Cheerleaders support NSU sports
TNE Editor
/ Categories: RiverHawk Athletics

Cheerleaders support NSU sports

Published 11/7/17

Valeriia Efimenko

TNE Writer

NSU has a cheer squad and a pom squad. Cheer contains of stunting, jumping, tumbling, and dancing. Pom is dancing with a complete different genre and technique background. When they perform together at any event, they are the Spirit Squad.

“If it isn't stunting humans, then they are tricking it out with tumbling passes,” said Lauren Pettus, NSU cheer coach. “This consists of flipping their bodies in different directions, having little to no contact with the floor. Then there is that whole jumping thing where they try to jump as high as they can, and show off all of their flexibility they have worked so hard on. Also, dancing is probably a cheerleaders’ least favorite part, but it is definitely executed for the full effect of cheerleading.”

Competitive routines typically range anywhere from one to three minutes. Routines encourage the teams and excite the crowd.

“I believe that sport is under appreciated,” said Pettus. “What other sport lifts human beings in the air after a three-hour long game in the hot or in the cold or for a 3-minute long routine. What other sport has to flip their bodies around in perfect unison and technique to be able to compete with other teams?”

The team practices once a week on Sundays for three to four hours in the Event Center or in Jack Dobbins Field House. There is no maximum to the amount of members they take on to cheer or pom squad. To be able to be considered for the team, students would need to come to a spring tryout. Usually, it takes place in late April.

“I have been cheering since preschool,” said Maddison Harrison, NSU cheer captain. “I have always loved to cheer because it’s fun and keeps me busy. I love being with the girls, and having fun on the sidelines.”

When it is football season, the squad usually arrives at the game two hours before kickoff. They get involved with the crowd at tailgates and warm up their bodies for stunts, turns and other skills and technique they need to. During basketball season, they arrive at the gym 30 minutes prior to the start of the game.

“My favorite sport to cheer for is basketball because it is more intimate with the crowd,” said Harrison. “Also, I get to see my fiancé play. I believe it’s important to have a spirit squad because, no matter what, the teams have fans that are cheering for a win.”

Pettus has a background in dance performance from the University of Central Oklahoma. Coming up with dances, choreography and routines is something she has been trained to do, and now just happens naturally.

“Even though cheer and pom are completely different, they do have their similarities, which makes it easier on myself,” said Pettus. “I have always worked closely with the cheer teams around me, so I am very familiar with how those routines are constructed.

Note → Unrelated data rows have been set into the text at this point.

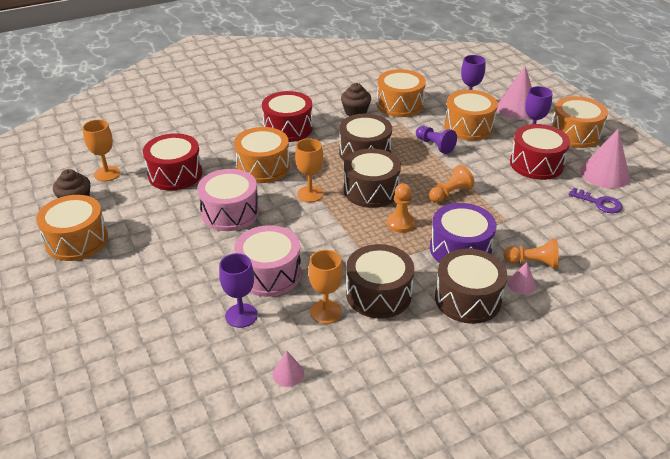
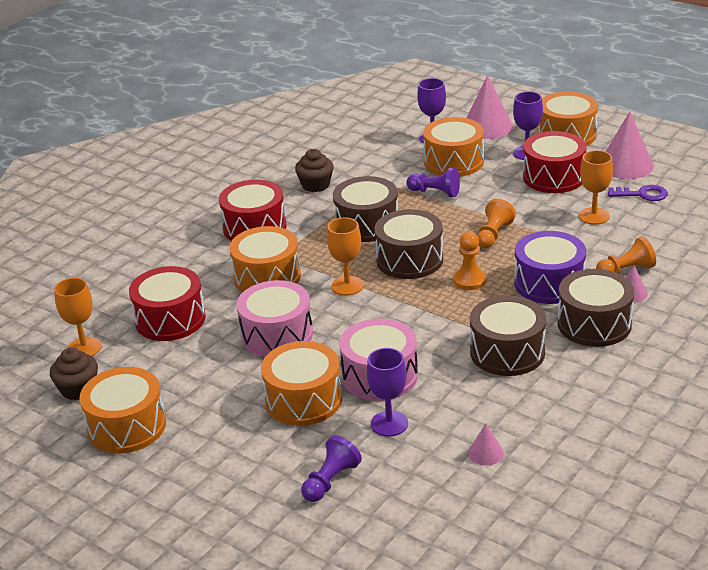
camera: 25 degrees left, 5 degrees down
(160, 343) = (330, 481): none -> purple pawn
(326, 312) = (470, 387): orange goblet -> orange goblet (594, 216)
(400, 105) = (358, 162): orange drum -> orange drum (303, 400)

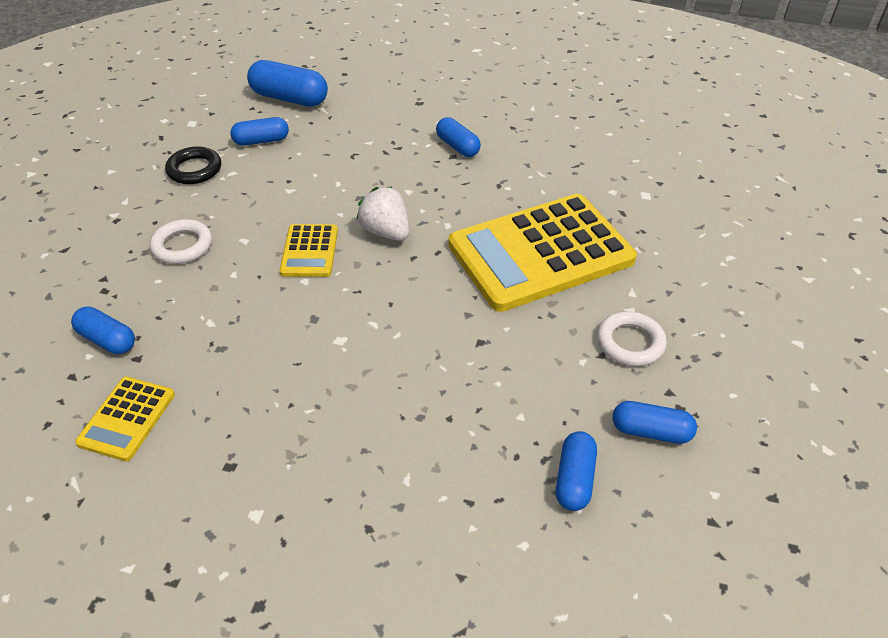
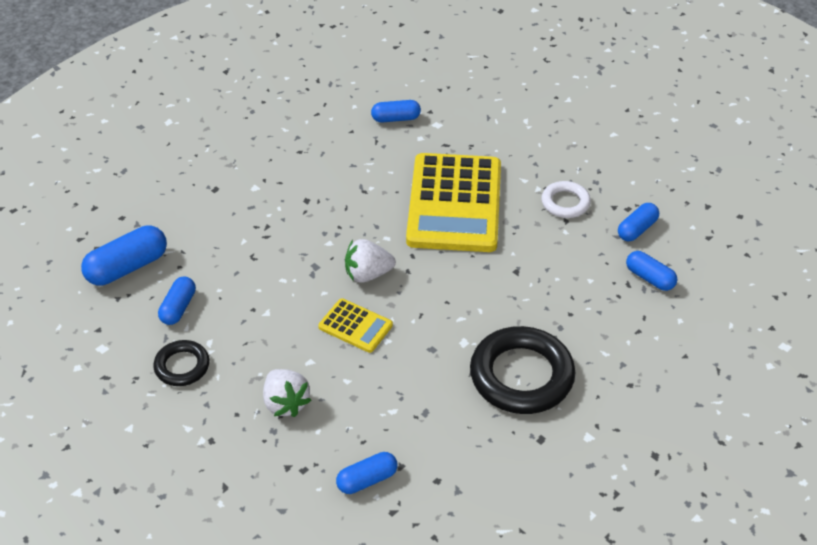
camera: 60 degrees left, 0 degrees up
(127, 418) = (461, 486): yellow calculator -> none
(182, 246) = (285, 403): white ring -> white strawberry
(319, 409) = (521, 376): none -> black ring
(458, 146) = (297, 192): blue capsule -> blue capsule (396, 118)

Also, music is on myself unless we go to competition, then I will pay for someone else to take on that stress.”

The squads are offered scholarships depending on talent, commitment and academics. The team has not been competed in about five years. However, their goal this year is to head to Daytona, Fla. for Collegiate Nationals in April 2018. This is where colleges from all over the nation will compete in their division for the national title of cheerleading.

“I started cheering when I was in first grade and have been going ever since,” said Cheyenne Saffeels, NSU cheer member. “I have never thought I would cheer at the college level. Cheerleaders help the crowd get pumped up. Even when the team is down points, we are still cheering them on to get them pumped up. I love being involved with everyone. I also love stunting because of the awesome things we can try to hit to show off to the crowd.”

Pettus said her favorite part about cheerleading is they are like a family with one common passion.

“The drive, the passion, the commitment and the team is something I always look forward to with all of the appearances, games, practices and competitions,” said Pettus. “It is your family away from family, and in college it is the times you will never forget.”